Daryl Morey says he called Mark Cuban last summer asking to trade for Dirk Nowitzki
BOSTON -- Rockets general manager Daryl Morey appeared on a panel with Warriors general manager Bob Myers on Friday, as part of a negotiation discussion at the 2014 MIT Sloan Sports Analytics Conference.
The two GMs were extremely open in detailing their perceived shortcomings and missteps in their personal negotiation processes, and one of the more interesting stories to come out of it involved last summer’s mad scramble to sign Dwight Howard in free agency.
Golden State couldn’t sign Howard even if he decided that’s where he wanted to play, because the team was $12 million over the salary cap at the time. It wasn’t Howard who the Warriors had to move mountains to acquire, however. It was free agent Andre Iguodala who had agreed to play for the Warriors, if only they could clear the necessary $24 million in salary to sign him.
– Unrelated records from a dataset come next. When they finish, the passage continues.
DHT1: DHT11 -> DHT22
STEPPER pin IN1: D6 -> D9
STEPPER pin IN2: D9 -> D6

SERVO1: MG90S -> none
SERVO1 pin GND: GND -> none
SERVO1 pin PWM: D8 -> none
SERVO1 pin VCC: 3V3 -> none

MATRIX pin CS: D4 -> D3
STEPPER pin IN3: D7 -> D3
Meyers detailed just how difficult this process was, and how low the odds were of him actually being able to pull it off -- after all, few if any teams are usually willing to sign up to take on an extra $24 million in salary to essentially help someone else add a marquee free agent to the roster.
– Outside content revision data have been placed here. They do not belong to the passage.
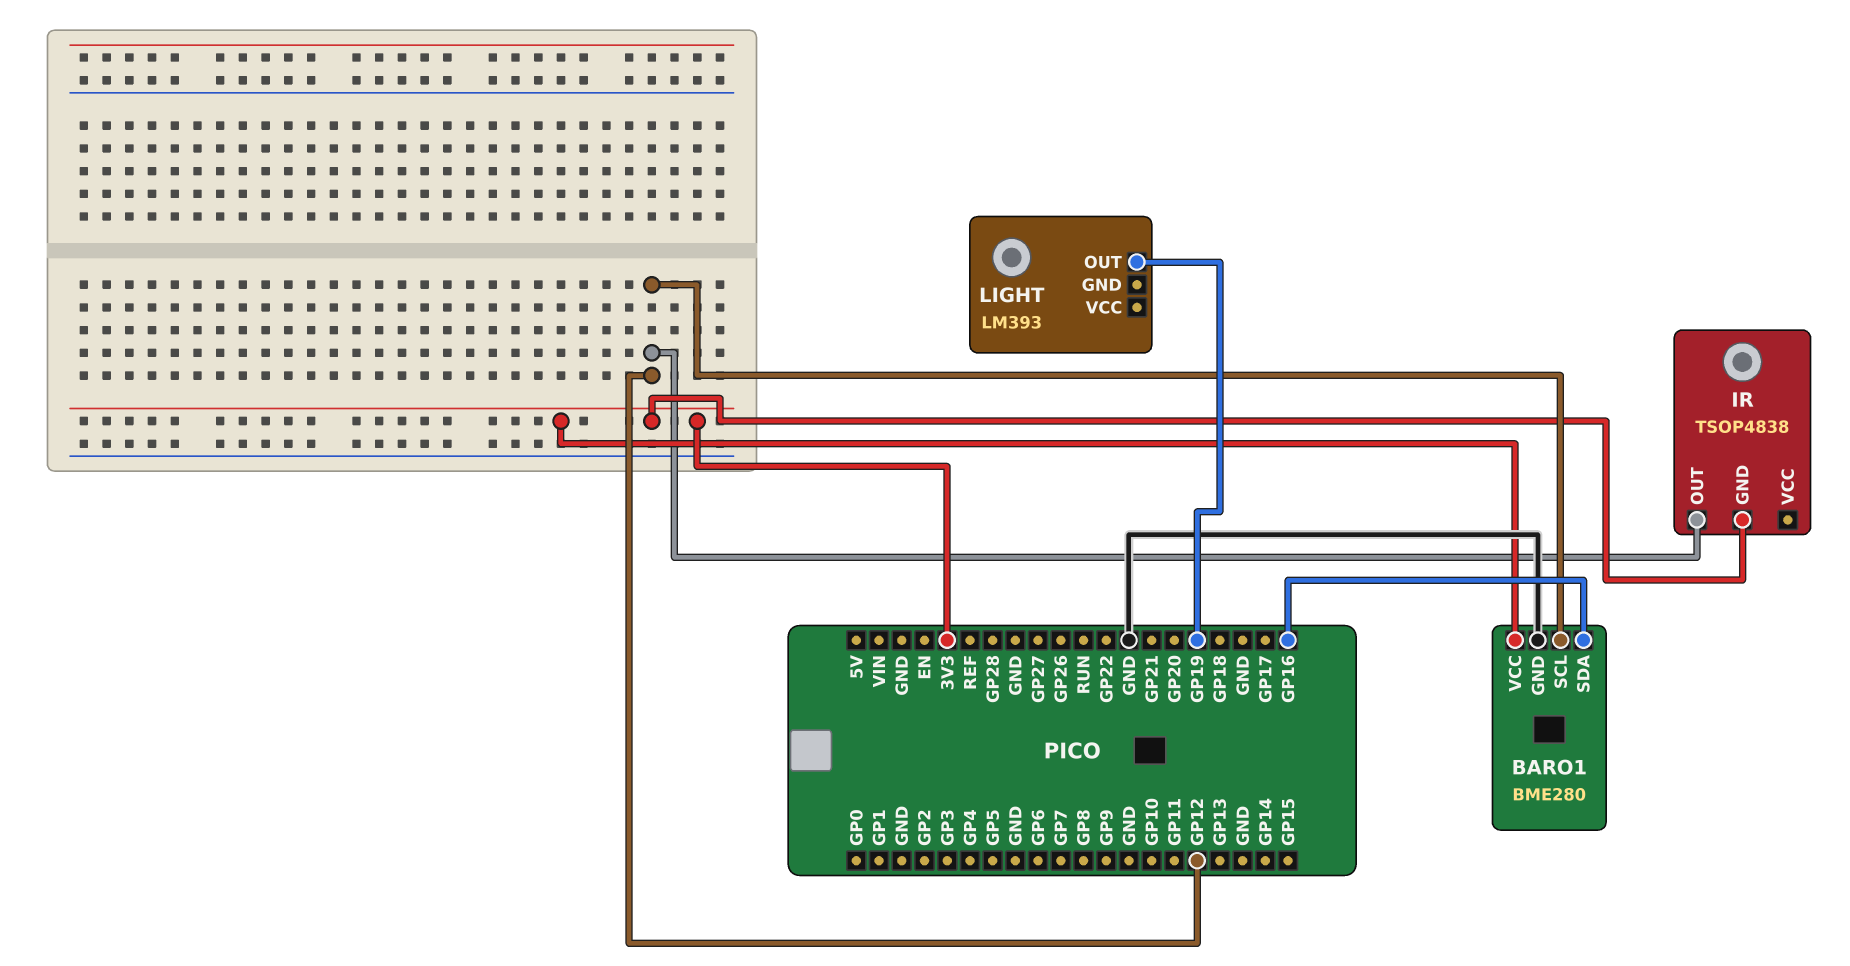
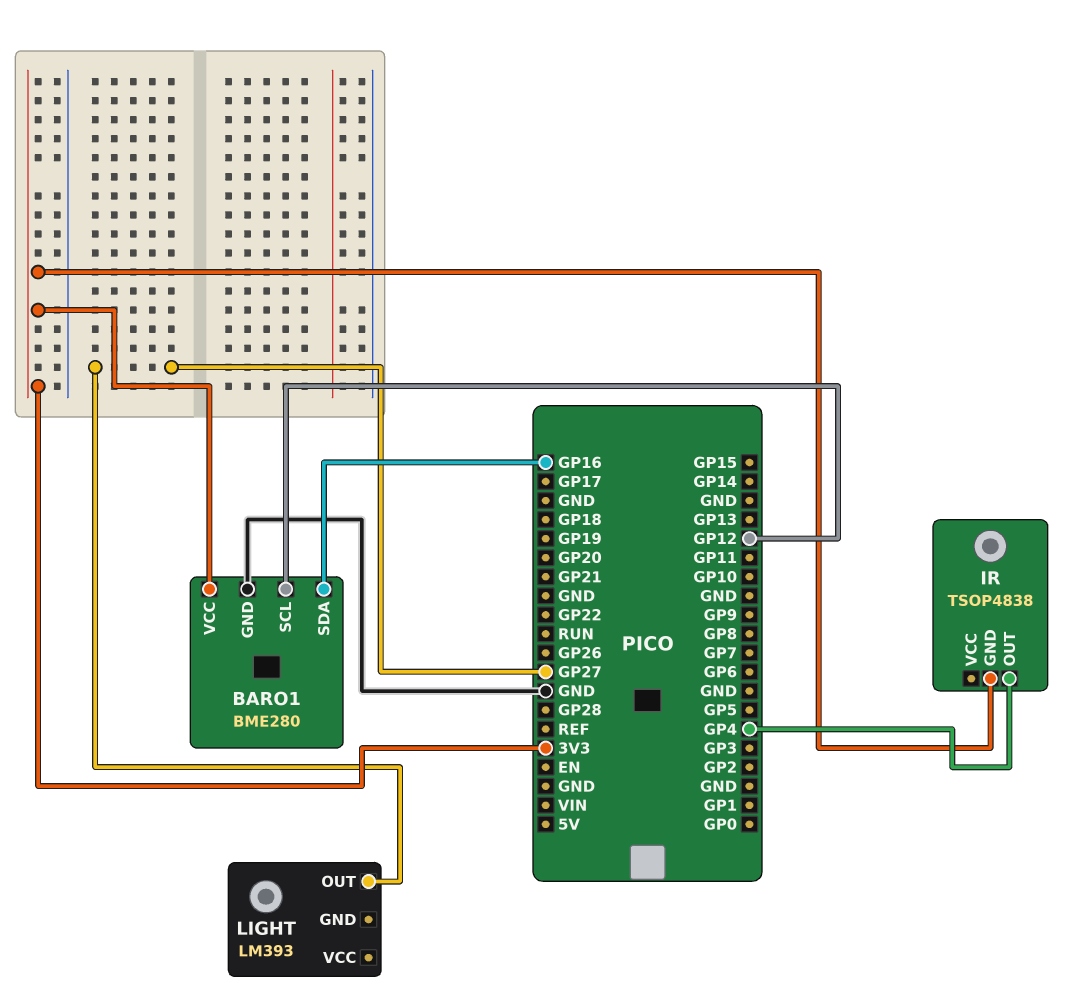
IR pin OUT: GP12 -> GP4
LIGHT pin OUT: GP19 -> GP27

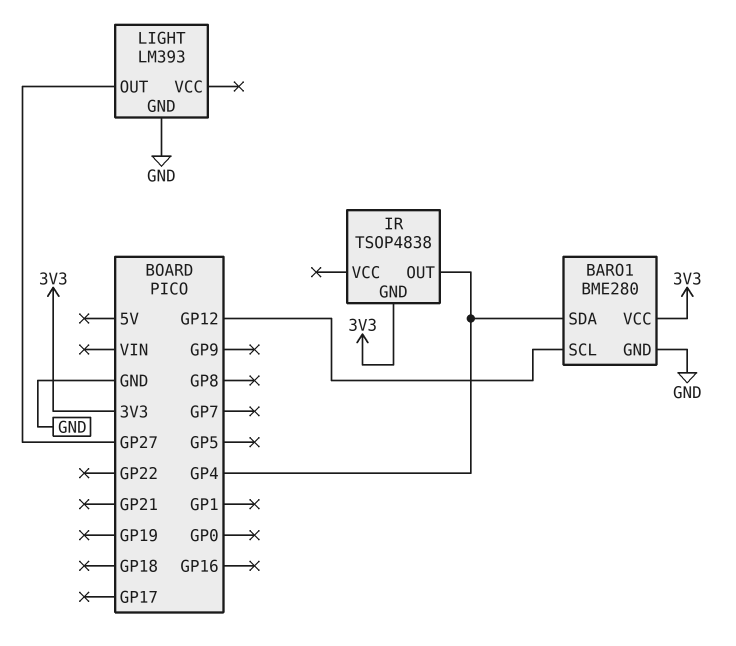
BARO1 pin SDA: GP16 -> GP4
LIGHT pin GND: none -> GND

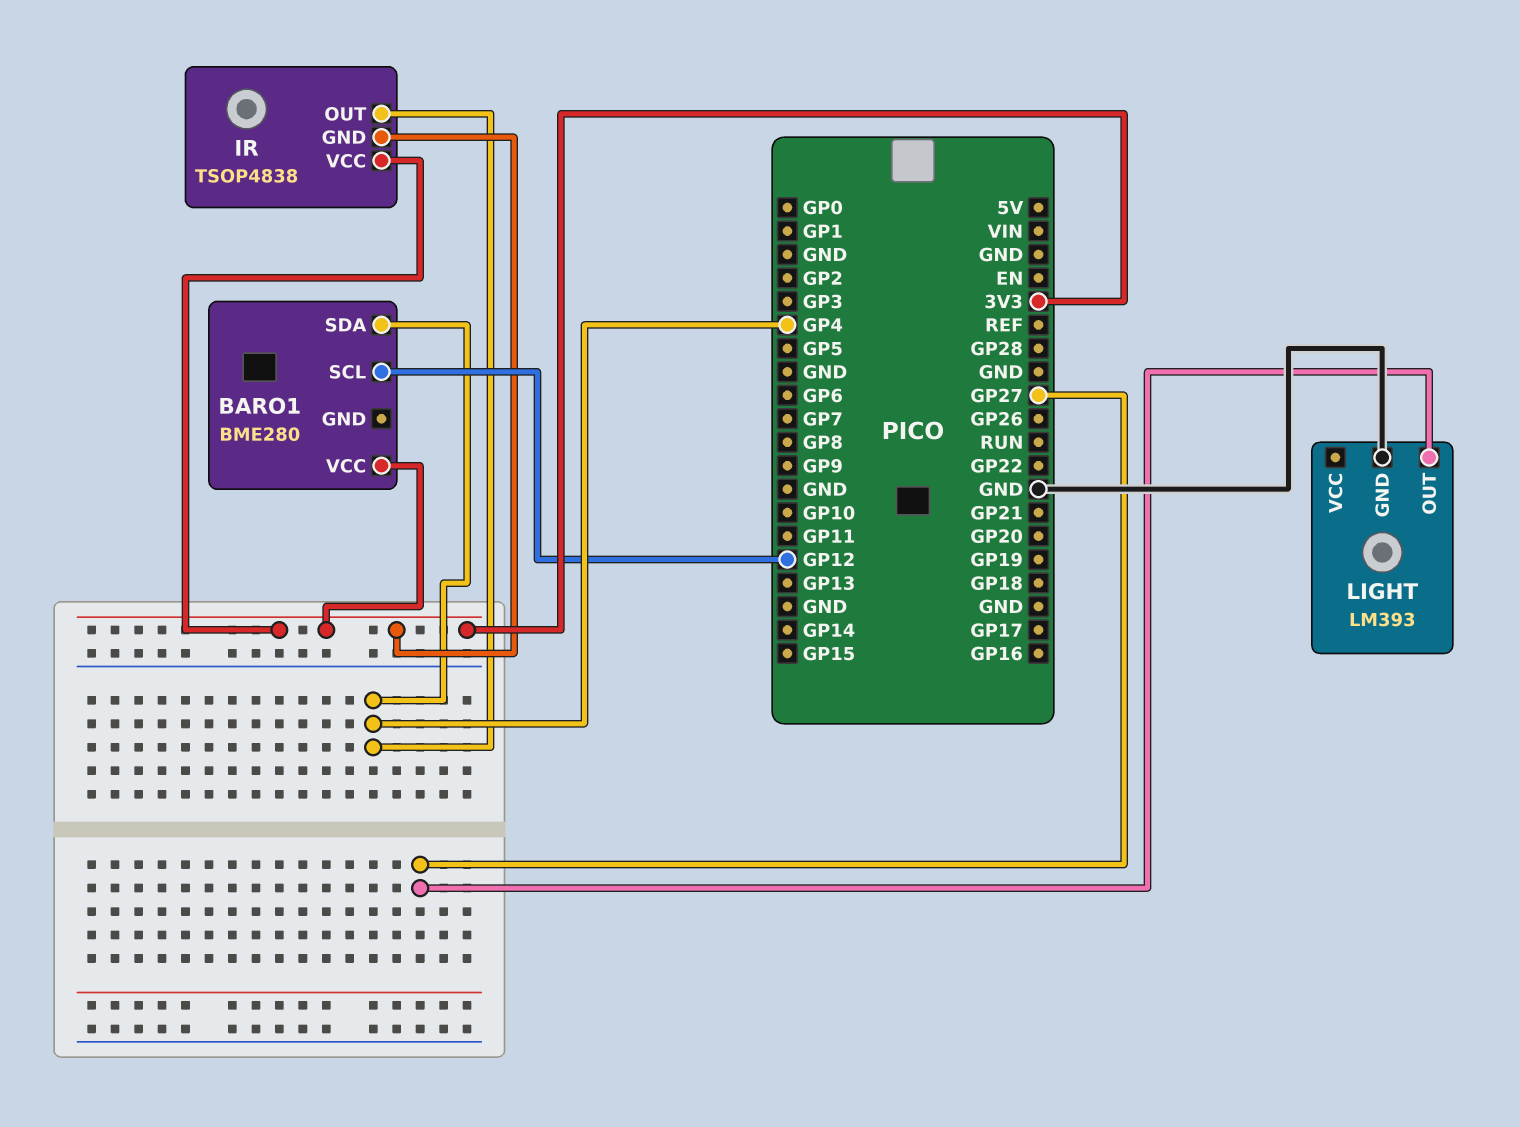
BARO1 pin GND: GND -> none
IR pin VCC: none -> 3V3

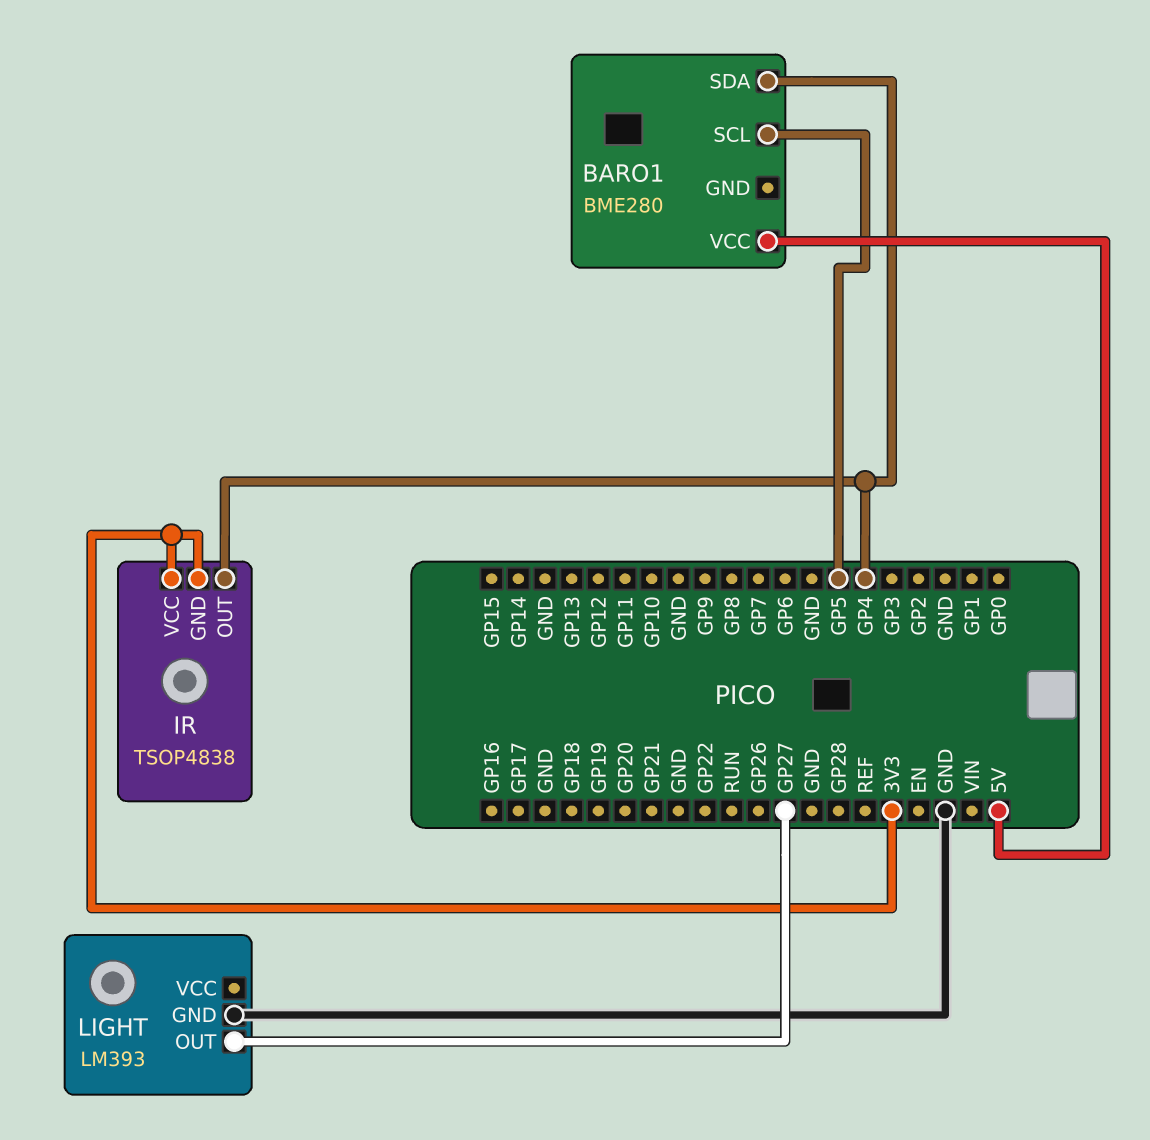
BARO1 pin SCL: GP12 -> GP5
BARO1 pin VCC: 3V3 -> 5V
But Meyers found a willing partner in the Utah Jazz, and that sent Morey into a complete panic. He thought that Howard would be persuaded to choose the Warriors based on their addition of another All-Star talent, and so he went running to the phones to try to acquire another star of his own -- without knowing that Howard had already made his decision to join the Rockets.
“This is where my emotion takes over,” Morey said. “I go into a complete panic. I really did. I thought it was down to us, Dallas, L.A.”
So Morey called Mark Cuban to try and poach his franchise superstar.
“I was like, ‘Well, you’re not getting Dwight Howard. Can you trade us Dirk Nowitzki?’” Morey said. “It was a bad moment for me.”
A really bad moment, considering that Howard had already informed Dallas that he was signing elsewhere, even though Morey hadn’t been made aware of his decision just yet.
“Mark thought I was taunting him,” Morey said.
That phone call must have been priceless from Cuban’s standpoint, given the sting of just losing out on Howard along with another general manager trying to do even more damage by asking for a player who has remained untouchable in Cuban’s eyes ever since Nowitzki came into the league some 15 years ago.
“We worked it out,” Morey said, in what was likely a painful negotiation all its own.